Despite the lack of written documentation of St. James, descendants of the early St. James congregation from the late nineteenth and early twentieth centuries still reside in Pilot Point. Yolanda Harris recalls her father attending school at St. James church building, which was formally Booker T. Washington School for African Americans, which was a one-room classroom that hosted a wide age range of African American students. Similar to communities surrounding St. John’s and County Line, there was also a community of African Americans concentrated around St. James in Cooke County.
Ms. Harris, the daughter of an usher and a deacon remembers church services at St. James being serious and lively. When Ms. Harris was child she mentions that there were revivals at the end of July every summer for about twenty years. It was common for rural southern church congregations during the late nineteenth and early twentieth centuries to hold revivals late in the summer, since farmers had planted their cotton crops for the season.
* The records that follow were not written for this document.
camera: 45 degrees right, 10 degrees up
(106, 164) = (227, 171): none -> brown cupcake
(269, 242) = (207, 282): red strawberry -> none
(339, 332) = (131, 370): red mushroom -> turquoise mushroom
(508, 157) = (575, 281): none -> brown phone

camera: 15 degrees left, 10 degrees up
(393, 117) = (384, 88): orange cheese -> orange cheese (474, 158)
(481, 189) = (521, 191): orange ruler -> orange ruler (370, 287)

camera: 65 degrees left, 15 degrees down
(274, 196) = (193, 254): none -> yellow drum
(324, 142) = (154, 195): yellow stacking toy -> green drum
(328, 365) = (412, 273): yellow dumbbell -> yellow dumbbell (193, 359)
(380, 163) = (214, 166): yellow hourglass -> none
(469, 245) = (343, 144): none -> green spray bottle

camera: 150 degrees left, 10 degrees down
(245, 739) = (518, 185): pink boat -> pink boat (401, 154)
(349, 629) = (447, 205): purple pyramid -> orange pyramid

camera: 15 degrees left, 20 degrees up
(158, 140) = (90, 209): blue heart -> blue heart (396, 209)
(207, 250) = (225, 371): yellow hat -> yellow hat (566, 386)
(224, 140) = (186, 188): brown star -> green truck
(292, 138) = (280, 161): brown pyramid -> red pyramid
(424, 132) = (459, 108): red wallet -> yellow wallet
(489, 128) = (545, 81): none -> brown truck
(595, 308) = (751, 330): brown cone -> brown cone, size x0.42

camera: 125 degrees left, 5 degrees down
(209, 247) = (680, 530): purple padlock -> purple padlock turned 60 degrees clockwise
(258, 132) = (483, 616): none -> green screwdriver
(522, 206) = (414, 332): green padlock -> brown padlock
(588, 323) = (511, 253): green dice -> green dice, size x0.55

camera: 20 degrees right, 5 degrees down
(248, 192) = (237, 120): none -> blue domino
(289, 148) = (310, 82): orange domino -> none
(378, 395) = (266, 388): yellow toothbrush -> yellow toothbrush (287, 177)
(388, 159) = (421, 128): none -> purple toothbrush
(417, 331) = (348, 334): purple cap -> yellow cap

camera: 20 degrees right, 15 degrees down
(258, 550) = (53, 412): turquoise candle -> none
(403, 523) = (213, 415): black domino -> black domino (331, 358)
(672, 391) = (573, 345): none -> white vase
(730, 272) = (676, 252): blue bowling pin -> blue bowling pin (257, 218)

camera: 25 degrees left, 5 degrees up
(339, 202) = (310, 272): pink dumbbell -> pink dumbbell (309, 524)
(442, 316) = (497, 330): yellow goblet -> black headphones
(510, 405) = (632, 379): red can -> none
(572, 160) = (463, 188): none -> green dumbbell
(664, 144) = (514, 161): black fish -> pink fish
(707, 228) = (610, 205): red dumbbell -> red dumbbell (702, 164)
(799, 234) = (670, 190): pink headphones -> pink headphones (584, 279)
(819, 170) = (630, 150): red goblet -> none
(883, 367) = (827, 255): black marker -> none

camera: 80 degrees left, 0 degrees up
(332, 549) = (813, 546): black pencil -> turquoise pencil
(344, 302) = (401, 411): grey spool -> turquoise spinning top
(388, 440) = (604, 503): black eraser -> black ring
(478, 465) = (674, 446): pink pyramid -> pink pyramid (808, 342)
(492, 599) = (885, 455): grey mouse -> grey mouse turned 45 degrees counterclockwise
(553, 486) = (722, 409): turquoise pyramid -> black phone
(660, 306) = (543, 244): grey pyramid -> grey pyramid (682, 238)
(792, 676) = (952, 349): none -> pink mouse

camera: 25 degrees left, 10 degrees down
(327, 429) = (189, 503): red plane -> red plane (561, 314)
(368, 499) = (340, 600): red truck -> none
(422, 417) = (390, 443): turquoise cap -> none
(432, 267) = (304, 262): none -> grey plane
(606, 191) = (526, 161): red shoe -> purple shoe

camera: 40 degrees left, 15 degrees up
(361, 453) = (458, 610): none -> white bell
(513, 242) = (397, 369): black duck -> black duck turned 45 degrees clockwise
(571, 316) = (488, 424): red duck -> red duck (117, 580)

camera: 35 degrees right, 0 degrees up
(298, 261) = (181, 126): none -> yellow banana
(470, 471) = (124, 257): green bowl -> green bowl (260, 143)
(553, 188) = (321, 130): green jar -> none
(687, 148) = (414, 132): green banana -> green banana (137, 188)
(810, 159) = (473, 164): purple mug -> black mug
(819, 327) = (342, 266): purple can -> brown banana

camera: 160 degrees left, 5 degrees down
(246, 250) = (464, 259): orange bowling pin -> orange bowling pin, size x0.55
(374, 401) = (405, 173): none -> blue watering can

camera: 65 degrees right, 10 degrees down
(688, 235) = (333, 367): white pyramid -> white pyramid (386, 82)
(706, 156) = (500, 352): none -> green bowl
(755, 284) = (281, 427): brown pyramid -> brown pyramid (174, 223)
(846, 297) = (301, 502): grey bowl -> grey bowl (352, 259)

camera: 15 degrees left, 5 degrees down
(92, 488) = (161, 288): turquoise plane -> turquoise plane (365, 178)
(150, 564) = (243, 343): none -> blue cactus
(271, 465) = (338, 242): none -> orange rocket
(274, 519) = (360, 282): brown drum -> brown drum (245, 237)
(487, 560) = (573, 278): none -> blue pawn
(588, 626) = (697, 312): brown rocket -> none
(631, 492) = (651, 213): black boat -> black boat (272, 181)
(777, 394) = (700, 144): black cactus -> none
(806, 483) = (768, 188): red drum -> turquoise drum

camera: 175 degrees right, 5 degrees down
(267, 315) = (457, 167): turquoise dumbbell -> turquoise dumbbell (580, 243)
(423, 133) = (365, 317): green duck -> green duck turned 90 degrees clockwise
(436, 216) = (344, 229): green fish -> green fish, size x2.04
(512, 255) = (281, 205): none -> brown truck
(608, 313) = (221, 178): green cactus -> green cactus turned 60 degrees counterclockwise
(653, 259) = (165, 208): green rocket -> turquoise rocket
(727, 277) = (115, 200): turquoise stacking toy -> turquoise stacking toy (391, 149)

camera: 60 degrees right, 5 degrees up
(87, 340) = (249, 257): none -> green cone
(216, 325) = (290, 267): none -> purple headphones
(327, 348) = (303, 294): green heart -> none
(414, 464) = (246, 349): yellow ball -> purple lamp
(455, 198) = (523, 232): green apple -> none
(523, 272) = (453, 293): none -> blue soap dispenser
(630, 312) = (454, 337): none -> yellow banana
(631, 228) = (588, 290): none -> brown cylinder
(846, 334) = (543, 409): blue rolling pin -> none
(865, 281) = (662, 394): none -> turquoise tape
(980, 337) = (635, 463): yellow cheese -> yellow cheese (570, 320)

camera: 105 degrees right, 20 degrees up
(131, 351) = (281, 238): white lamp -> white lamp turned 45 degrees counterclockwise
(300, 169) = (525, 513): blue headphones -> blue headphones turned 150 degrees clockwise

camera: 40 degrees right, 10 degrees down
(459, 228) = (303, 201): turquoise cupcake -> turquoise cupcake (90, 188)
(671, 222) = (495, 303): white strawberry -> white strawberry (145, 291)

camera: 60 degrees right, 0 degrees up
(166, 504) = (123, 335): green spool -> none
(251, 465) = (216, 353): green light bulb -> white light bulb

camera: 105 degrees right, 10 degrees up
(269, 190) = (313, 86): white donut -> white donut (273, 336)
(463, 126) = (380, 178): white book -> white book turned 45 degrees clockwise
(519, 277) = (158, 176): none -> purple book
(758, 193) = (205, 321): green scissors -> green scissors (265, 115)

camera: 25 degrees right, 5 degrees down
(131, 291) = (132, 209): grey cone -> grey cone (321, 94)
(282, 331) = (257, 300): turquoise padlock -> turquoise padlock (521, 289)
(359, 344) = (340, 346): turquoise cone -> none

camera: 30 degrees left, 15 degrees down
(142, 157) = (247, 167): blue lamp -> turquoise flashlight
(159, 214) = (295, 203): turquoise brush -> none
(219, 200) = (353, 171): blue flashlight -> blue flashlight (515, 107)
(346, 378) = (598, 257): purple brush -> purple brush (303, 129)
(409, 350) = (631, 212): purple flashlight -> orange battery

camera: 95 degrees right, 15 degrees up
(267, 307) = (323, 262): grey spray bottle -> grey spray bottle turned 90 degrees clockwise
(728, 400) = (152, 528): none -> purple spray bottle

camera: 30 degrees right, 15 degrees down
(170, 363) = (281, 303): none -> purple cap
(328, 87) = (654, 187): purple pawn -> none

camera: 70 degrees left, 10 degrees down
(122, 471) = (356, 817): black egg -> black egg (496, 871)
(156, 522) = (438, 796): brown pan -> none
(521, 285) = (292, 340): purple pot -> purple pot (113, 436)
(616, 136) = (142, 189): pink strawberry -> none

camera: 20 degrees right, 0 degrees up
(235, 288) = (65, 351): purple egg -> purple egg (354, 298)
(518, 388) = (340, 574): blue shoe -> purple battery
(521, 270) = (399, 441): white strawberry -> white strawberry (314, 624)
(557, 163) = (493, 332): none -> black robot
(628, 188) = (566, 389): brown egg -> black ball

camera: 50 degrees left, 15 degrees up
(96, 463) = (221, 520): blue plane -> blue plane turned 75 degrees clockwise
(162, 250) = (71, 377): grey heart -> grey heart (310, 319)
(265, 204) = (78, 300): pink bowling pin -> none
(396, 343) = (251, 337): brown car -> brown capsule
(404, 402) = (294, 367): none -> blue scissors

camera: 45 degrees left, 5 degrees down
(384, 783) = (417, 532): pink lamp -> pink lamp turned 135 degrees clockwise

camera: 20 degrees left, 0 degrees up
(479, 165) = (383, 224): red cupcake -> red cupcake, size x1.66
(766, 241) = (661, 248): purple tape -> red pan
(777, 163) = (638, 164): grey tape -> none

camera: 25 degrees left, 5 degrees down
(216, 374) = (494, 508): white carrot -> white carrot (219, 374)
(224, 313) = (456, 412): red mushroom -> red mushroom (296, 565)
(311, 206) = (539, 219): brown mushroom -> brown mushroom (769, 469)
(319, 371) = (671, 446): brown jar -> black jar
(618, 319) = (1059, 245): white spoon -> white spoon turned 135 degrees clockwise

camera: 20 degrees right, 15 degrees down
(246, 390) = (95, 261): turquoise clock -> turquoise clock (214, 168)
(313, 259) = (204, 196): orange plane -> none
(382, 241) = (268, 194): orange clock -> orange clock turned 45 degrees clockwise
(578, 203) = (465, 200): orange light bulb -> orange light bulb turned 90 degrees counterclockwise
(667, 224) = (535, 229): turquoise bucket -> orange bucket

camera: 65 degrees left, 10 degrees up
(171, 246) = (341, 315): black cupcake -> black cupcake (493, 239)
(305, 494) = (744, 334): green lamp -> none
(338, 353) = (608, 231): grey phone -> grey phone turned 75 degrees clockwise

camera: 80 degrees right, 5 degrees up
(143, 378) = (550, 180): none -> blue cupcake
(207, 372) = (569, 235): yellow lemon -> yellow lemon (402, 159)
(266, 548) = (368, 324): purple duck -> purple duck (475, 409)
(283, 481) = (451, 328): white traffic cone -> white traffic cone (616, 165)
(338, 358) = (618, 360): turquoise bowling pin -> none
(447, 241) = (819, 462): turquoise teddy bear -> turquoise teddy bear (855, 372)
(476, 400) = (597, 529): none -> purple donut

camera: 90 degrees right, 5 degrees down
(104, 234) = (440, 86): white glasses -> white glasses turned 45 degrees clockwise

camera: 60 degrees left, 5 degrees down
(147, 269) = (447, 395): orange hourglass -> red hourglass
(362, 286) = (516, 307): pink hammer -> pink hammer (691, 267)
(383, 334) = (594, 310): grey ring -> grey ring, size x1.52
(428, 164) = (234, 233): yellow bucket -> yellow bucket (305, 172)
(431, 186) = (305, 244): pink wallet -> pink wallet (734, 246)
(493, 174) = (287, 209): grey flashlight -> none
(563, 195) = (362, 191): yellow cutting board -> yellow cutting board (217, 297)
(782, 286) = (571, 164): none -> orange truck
Interactions with other African American churches in the county and surrounding counties were common, according to Harris. Every year during Ms. Harris’ childhood, St. James participated in ‘Four Sunday Fellowship’, which included County Line Baptist, Galilee Church in Sanger, and St. John’s in Decatur, where each congregation attended a service at each of the other churches once a month. Essentially every fourth Sunday, St. James hosted congregations for these three churches.
St. James also formed relationships with other churches in Denton County, including St. John’s Baptist Church and County Line Baptist Church. According to a Dallas Express article from 1919, these three churches were considered “sister churches.”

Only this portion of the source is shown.